• [REQUIRED WORK] All entries must be repeated exactly; do not include the pictures.

------ TASK DATA

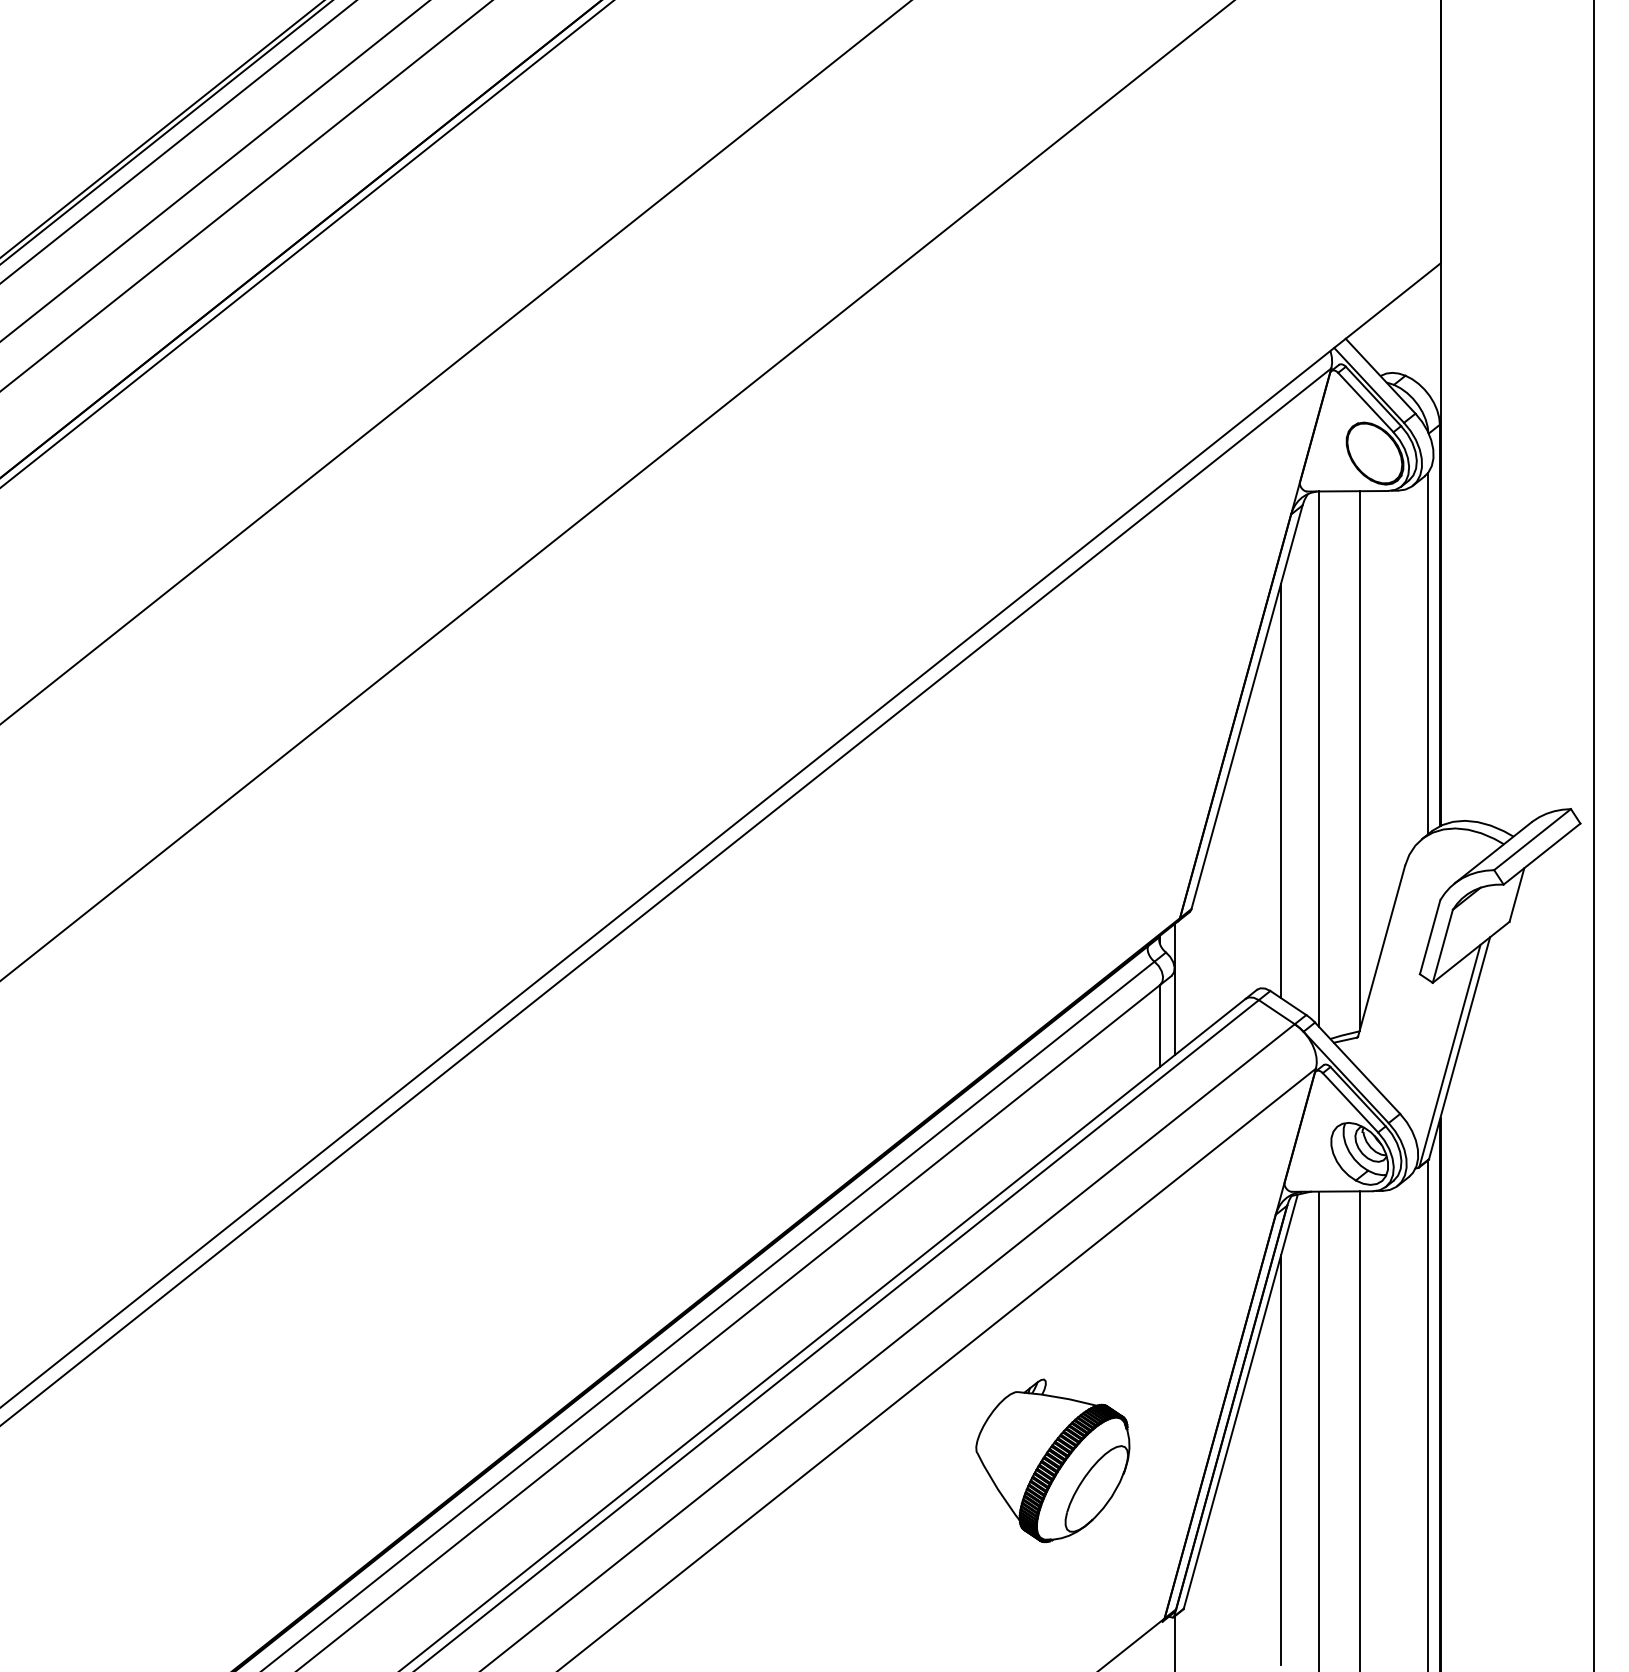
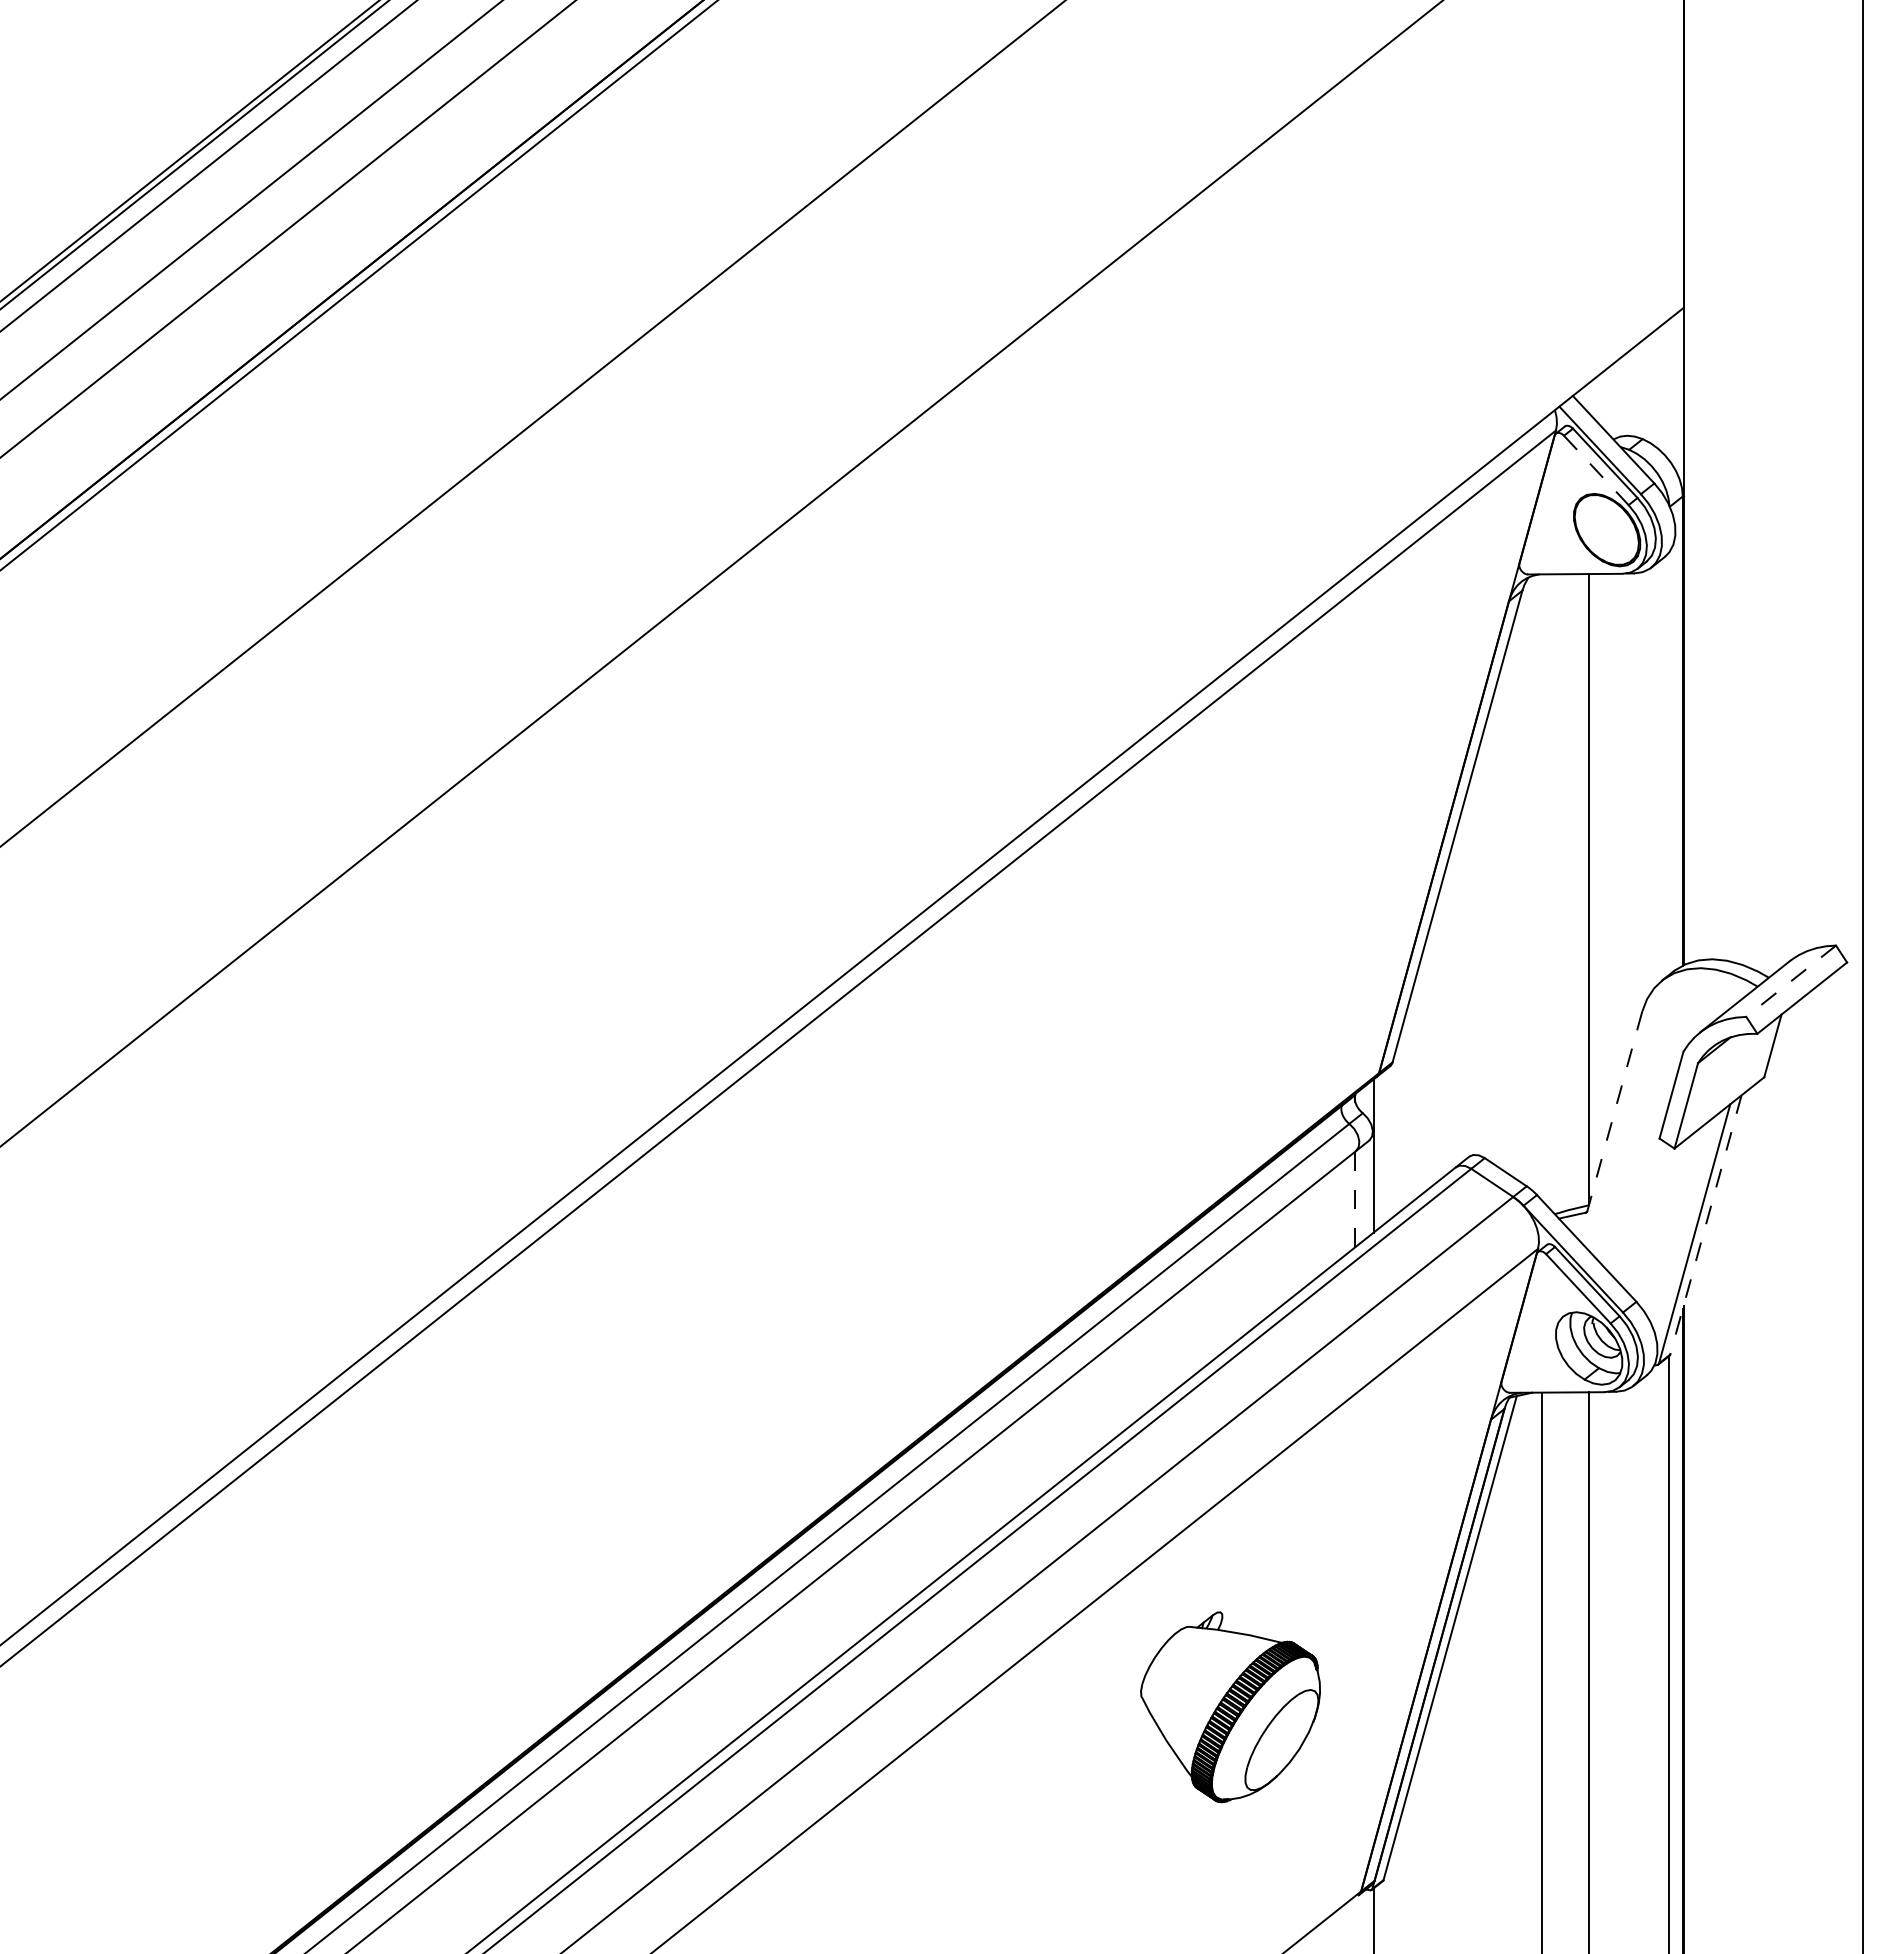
line: (1365, 402) -> (1596, 470), solid -> dashed
line: (1428, 653) -> (1669, 763), removed
line: (1319, 759) -> (1542, 887), removed
line: (1281, 791) -> (1497, 924), removed
line: (1532, 839) -> (1790, 981), solid -> dashed
line: (1381, 951) -> (1614, 1112), solid -> dashed
line: (1159, 1026) -> (1355, 1199), solid -> dashed
line: (1459, 1048) -> (1705, 1225), solid -> dashed
line: (1281, 1460) -> (1497, 1706), removed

------------

• [SOLVED EXERCISE]
line: (1365, 402) -> (1596, 470), solid -> dashed
line: (1428, 653) -> (1669, 763), removed
line: (1319, 759) -> (1542, 887), removed
line: (1281, 791) -> (1497, 924), removed
line: (1532, 839) -> (1790, 981), solid -> dashed
line: (1381, 951) -> (1614, 1112), solid -> dashed
line: (1159, 1026) -> (1355, 1199), solid -> dashed
line: (1459, 1048) -> (1705, 1225), solid -> dashed
line: (1281, 1460) -> (1497, 1706), removed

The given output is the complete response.